As indicated previously, instead of (or as well as) forming channels in the substrate, holes 6 may be formed in one or both of the copper members, as shown in member 2b in the Figure.

Alternatively channels can be formed at the facing surfaces of the copper members 2a, 2b. As with the channels in the substrate these holes or channels may or may not coincide with the line along which the assembly is severed in the case where smaller units are to be formed. So far, the method has been described in terms of bonding a sandwich-type assembly comprising a ceramic substrate between two copper members. Clearly the method can also be used for bonding a metallic member between two ceramic substrates.

Moreover, a method in accordance with the invention can, of course, be used for bonding a single ceramic substrate to a single metallic member. In this case the gas escape means may be a channel in the inwardly-directed surface of either element, a series of holes in either element, or a combination of these.

It will be clear to a person skilled in the art that other metallic members may be bonded to other non-metallic substrates using a method in accordance with the invention. For example, the material of the substrate may be another ceramic such as beryllia and other metals for the metallic member may be, for example iron, chromium or silver. Furthermore, the substrate need not be ceramic, but may be, for example a single crystal substrate.

Claims

1. A method of bonding an element in the form of a metallic member to another element in the form of a non-metallic substrate, including the steps of placing the metallic member substantially flat on the substrate, heating the elements to form therebetween a eutectic comprising the material of the metallic member, and cooling the elements to bond one to the other, characterized in that at least one of the elements is provided with means which, when the metallic member is placed on the substrate, defines a passage for gas to escape from between said elements.

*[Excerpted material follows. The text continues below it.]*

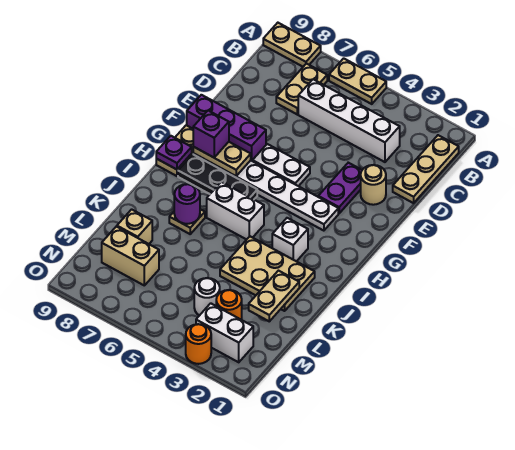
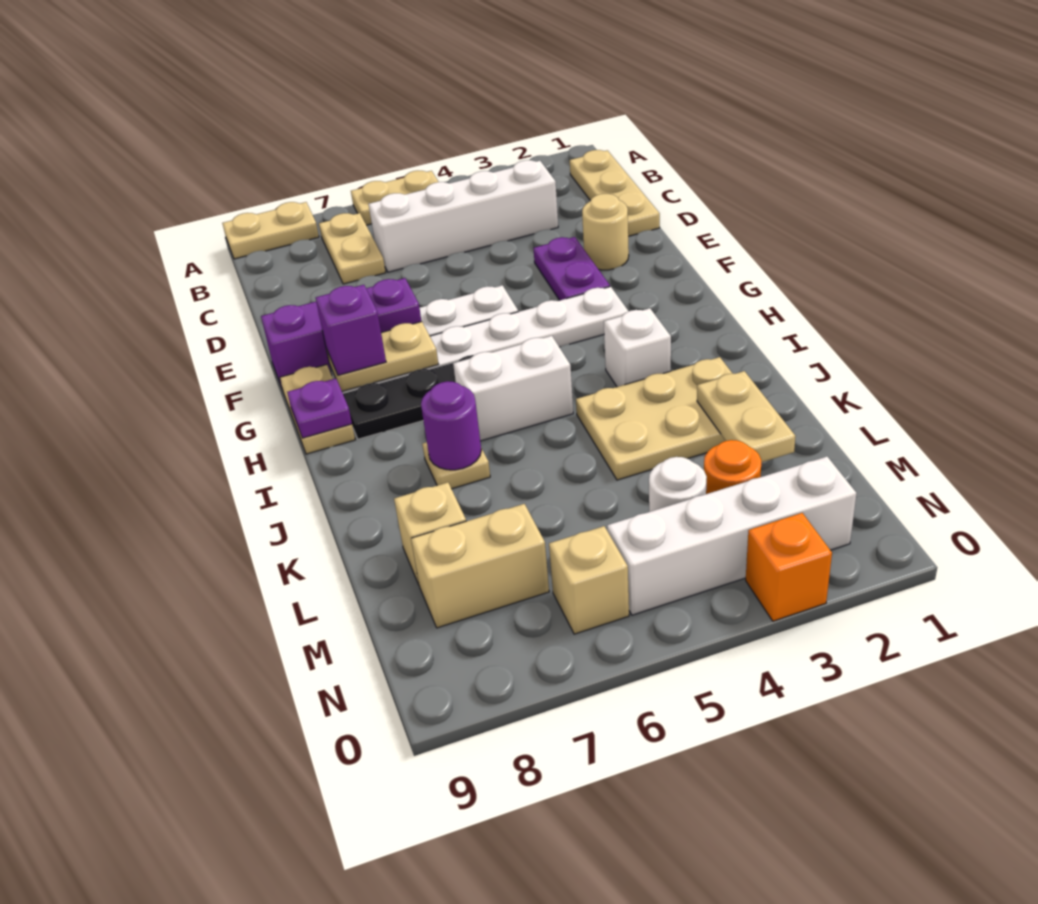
white brick N2:N3 level 1 -> white brick N2:N5 level 1
none -> tan brick N6 level 1
orange round brick O3 level 1 -> orange brick O3 level 1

2. A method as claimed in Claim 1, in which the gas escape means is at least one hole in the metallic member.

3. A method as claimed in Claim 1, in which the gas escape means is at least one hole in the nonmetallic substrate.

4. A method as claimed in Claim 1, in which the gas escape means is at least one channel in the metallic member.

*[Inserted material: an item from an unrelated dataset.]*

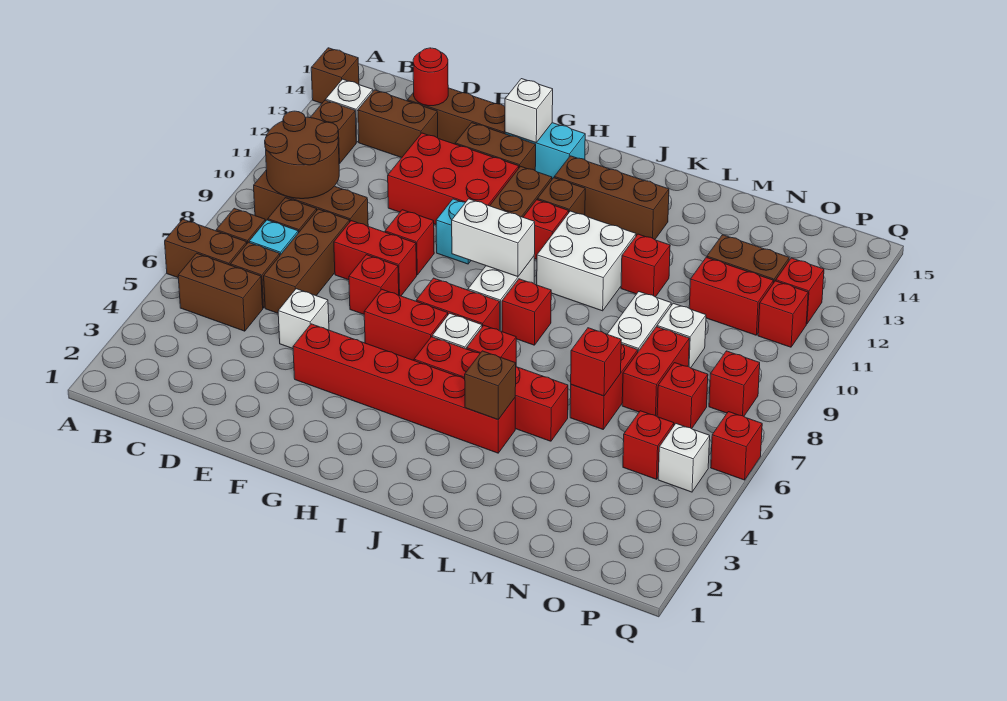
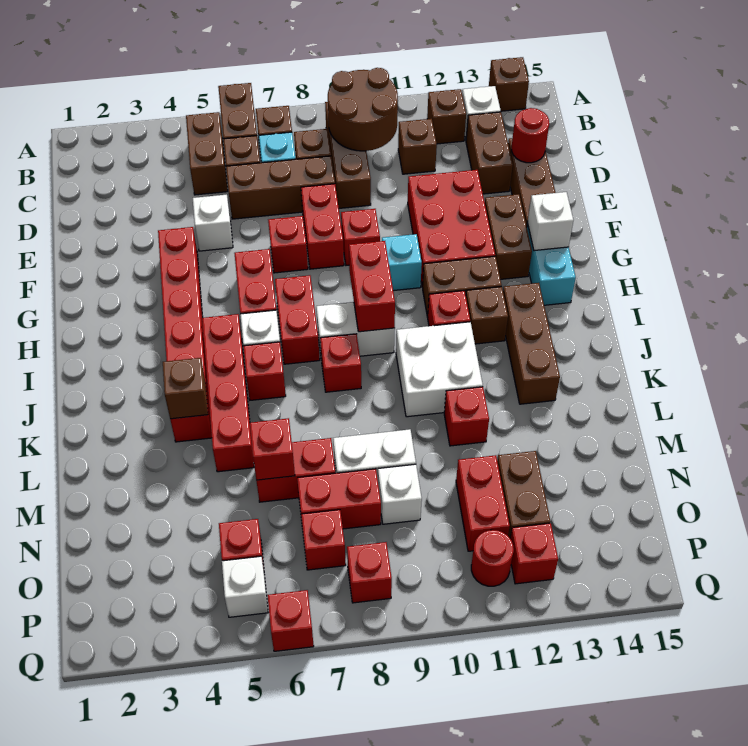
none -> brown brick C11 level 1
white brick H9:I9 level 2 -> red brick H9:I9 level 2
red brick P11 level 1 -> red round brick P11 level 1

5. A method as claimed in Claim 1, in which the element in the form of a non-metallic substrate is bonded between two other elements in the form of metallic members, in which method the substrate is placed between the two metallic members, the elements are heated to form therebetween a eutectic comprising the material of the metallic members, the elements are cooled to bond the metallic members to the substrate, and at least one of the elements is provided with means which, when the substrate is placed between the members, defines a passage for gas to escape from between the elements.

6. A method as claimed in Claim 1 or Claim 5, in which the gas escape means comprises at least one channel in the substrate.

7. A method as claimed in Claim 5 or Claim 6 when appendant from Claim 5, in which the gas escape means is constituted by at least one channel at one major surface of the substrate and at least one channel at the opposite major surface of the substrate, the channels at each of said surfaces being formed in registration with each other.

8. A method as claimed in Claim 6 or Claim 7, in which the channel depth is at least 10 micrometres.

9. A method as claimed in any of Claims 6 to 8, in which the channel depth is at most 20% of the substrate thickness.

10. A method as claimed in Claim 9, in which the channel depth is at least 15% of the substrate thickness.

11. A method as claimed in any of Claims 6 to 10, in which the channel in the substrate is formed using a laser.

12. A method as claimed in any of the preceding Claims, in which the bonded elements are severed along a line which coincides with at least part of the gas escape means.

13. An assembly of a metallic member bonded to a non-metallic substrate by a method claimed in any of the preceding Claims.

14. A method of bonding a metallic member to a non-metallic substrate substantially as herein described with reference to the accompanying drawing.